後遺障害11級の交通事故慰謝料|4582万円の判例を弁護士が解説
このページでは、後遺障害11級の判例についてご紹介します。
後遺障害11級の中でも、11級7号「脊柱に変形を残すもの」がもっとも多く認定されているようです。
11級が認定されると、後遺障害慰謝料は裁判基準で420万円とされ、労働能力は20%喪失したとして逸失利益が計算されます。
こちらの判例では、総額4582万円の損害賠償金が認められましたが、算定のポイントはどのような点だったのでしょうか。

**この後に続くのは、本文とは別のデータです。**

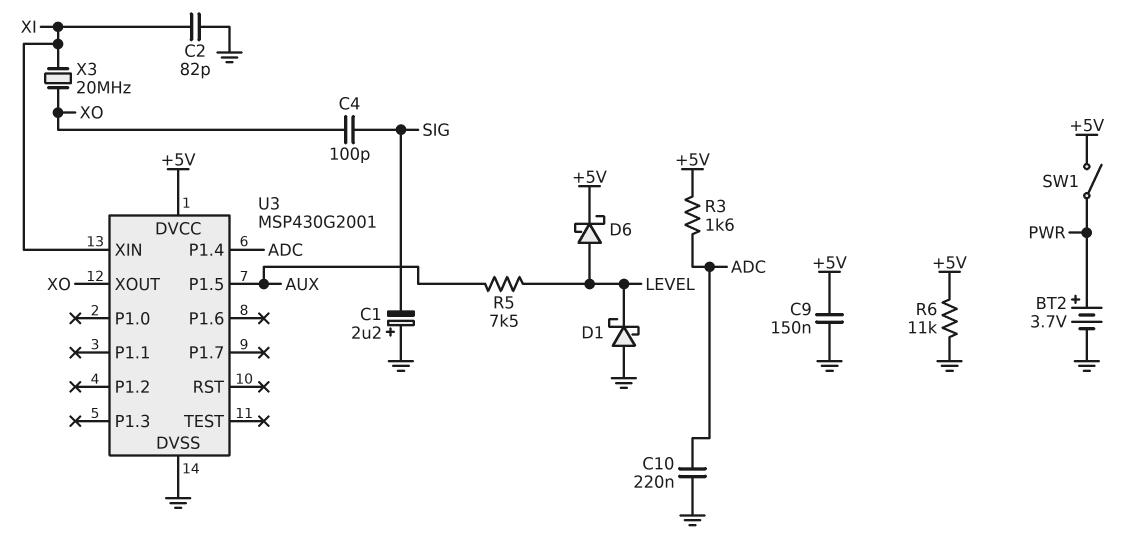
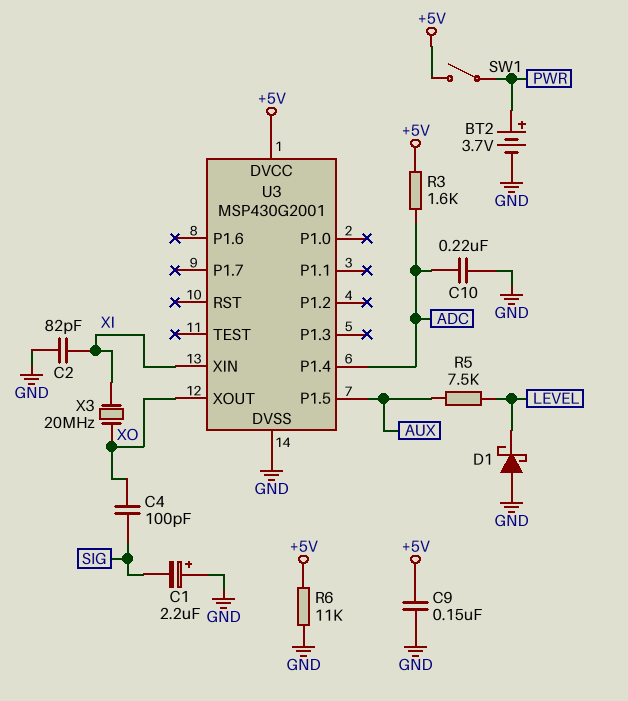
D6: schottky (A LEVEL, K +5V) -> none

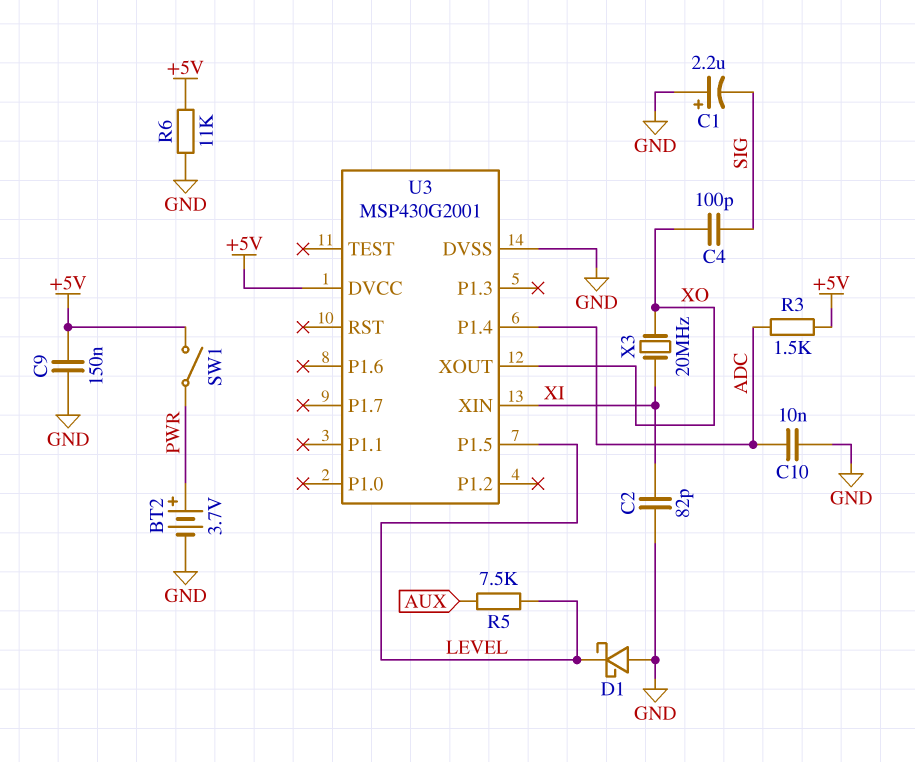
C10: 220nF (ADC, GND) -> 10nF (ADC, GND)
R3: 1.6k (+5V, ADC) -> 1.5k (+5V, ADC)
U3 pin P1.5: AUX -> LEVEL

法律的な部分の解説は、テレビや雑誌でもおなじみの岡野武志弁護士にお願いしています。
よろしくお願いします。
これまで事務所で取り扱った実例と、裁判所が判断した判例にもとづいて、しっかりと解説していきたいと思います。
目次
それではまず、交通事故の内容から見ていきましょう。
障害等級11級(男・症状固定時39歳)損害額4582万9472円の判例
こちらは、東京地方裁判所の判決、平成17年(ワ)第25538号事件です。
この事故での主な怪我の内容は、第十二胸椎圧迫骨折となります。
交通事故の基本情報
事故の内容は「片側4車線の第四通行帯から第三通行帯に低速で進路変更した加害貨物自動車と左後方の第四通行帯を後続した被害自動二輪が衝突した。」というものです。
交通事故の基本情報は?
属性 | 給与所得者 |
---|---|
性別 | 男 |
年齢 | 症状固定時39歳 |
事故の内容 | 片側4車線の第四通行帯から第三通行帯に低速で進路変更した加害貨物自動車と左後方の第四通行帯を後続した被害自動二輪が衝突した。 |
傷害の内容 | 第十二胸椎圧迫骨折 |
後遺障害等級 | 11級7号 |
入院 | 0日 |
被害者は圧迫骨折による脊柱の変形障害によって11級の後遺障害が残ってしまったようです。
判例で認められた賠償金・慰謝料
それでは、認められた損害額を見てみましょう。
判例で認められた賠償金・慰謝料は?
損害総額 | 4582万9472円 |
---|---|
うち慰謝料 | 470万円 |
うち休業損害 | 0日 |
うち逸失利益 | 4093万9502円 |
損害総額は4582万9472円でした。
ざっくりまとめると…
被害者の損害額は総額4582万9472円になりました。
- 慰謝料としては、傷害慰謝料が50万円、後遺障害の慰謝料が420万円認められました。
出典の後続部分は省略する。